The findings provide preliminary support for the efficacy of the SCMP in a Chinese population to improve families' and patients' functioning and rates of patients' illness relapse, as suggested in previous Western studies (6,15). This program, which addressed the specific cultural and familial needs of those who care for patients with schizophrenia (for example, enhancing the mutual respect and interdependence of patients and caregivers and enhancing respect and appreciation of the caregiving role by every family member), can improve the psychosocial health condition of the whole family and decrease patients' risk of rehospitalizations over a 15-month follow-up period. Only a few studies have previously demonstrated significant long-term effects (that is, more than one year) of a family group program on both the patients' and families' psychosocial functioning (2,4). The findings of the study presented here clearly affirm the positive effects of a multidisciplinary schizophrenia management program designed to enhance family-oriented care. In addition, it is noteworthy that the caregivers in the SCMP reported a significant improvement in their family functioning and social support. These improvements might be a result of education, experience sharing, and skills training in the program, all of which are considered therapeutic factors in previous family studies (3,5,15). In return, improved patient functioning and fewer illness relapses would likely result in better family functioning and health.

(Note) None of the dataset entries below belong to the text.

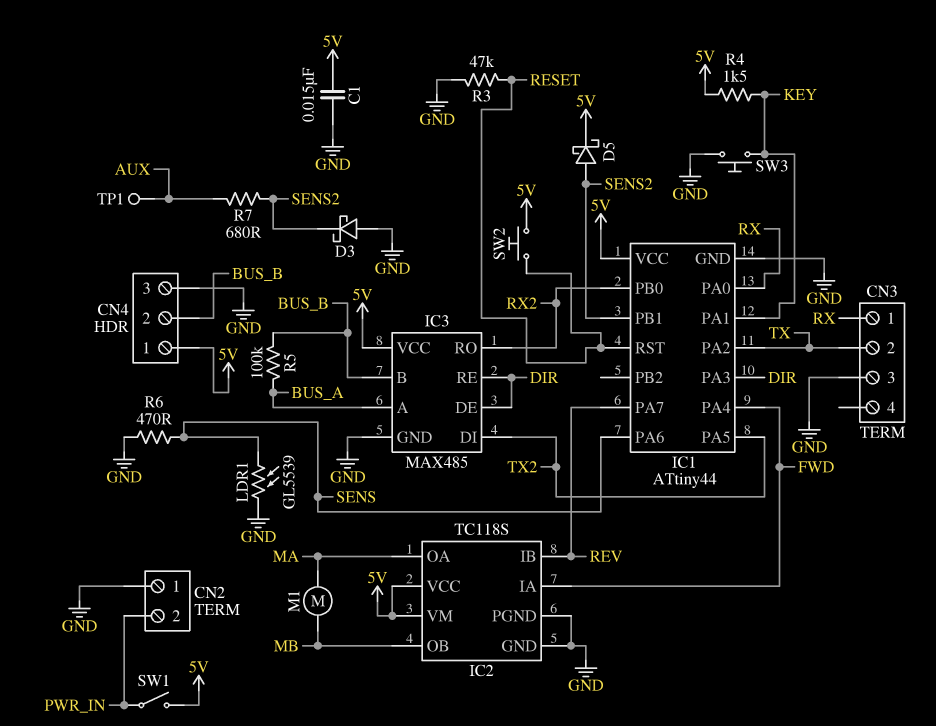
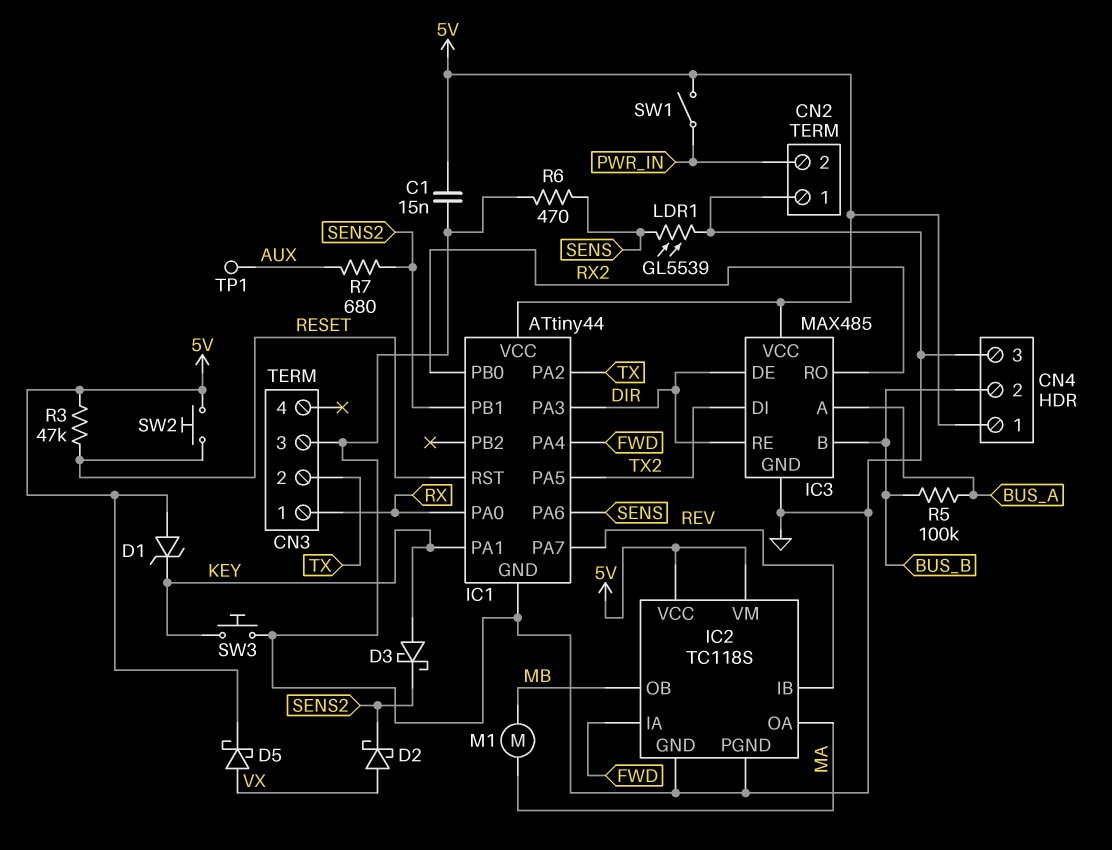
D1: none -> zener (A 5V, K KEY)
D2: none -> schottky (A VX, K SENS2)
D3: schottky (A GND, K SENS2) -> schottky (A KEY, K SENS2)
D5: schottky (A SENS2, K 5V) -> schottky (A VX, K 5V)
R3: 47k (GND, RESET) -> 47k (5V, RESET)
R4: 1.5k (5V, KEY) -> none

It is significant that the patients' mental condition (BPRS scores) in the two groups remained stable over the 15-month follow-up. This stability could be the result of choice of medication or patients' medication adherence; however, medication adherence was not investigated in this study and would thus provide an important subject for further research. The late onset of illness among the patients (most aged 26–35 years) could indicate that Chinese families might hesitate and thus delay bringing their relative with mental illness in for treatment because of the perceived social stigma of mental illness in the community (4). However, the small size of the study group limits analysis of the mediating variables to identify the therapeutic mechanisms of this family program. Usual psychiatric care was chosen as the control condition; as such, the Hawthorne effect cannot be excluded.
This program that was developed for family members of Chinese patients with schizophrenia and was delivered in three outpatient clinics with the multidisciplinary team was more effective than usual care. It is important to continue to implement this family-oriented intervention and to validate its long-term effects by comparing it with other family programs and by using larger samples of persons of diverse sociocultural backgrounds or other psychiatric disorders.
This research was supported by departmental research grant 2006-07 from the School of Nursing at the Chinese University of Hong Kong. The authors thank the outpatient clinics and their staff for their assistance in the recruitment of participants and in data collection.
The authors report no competing interests.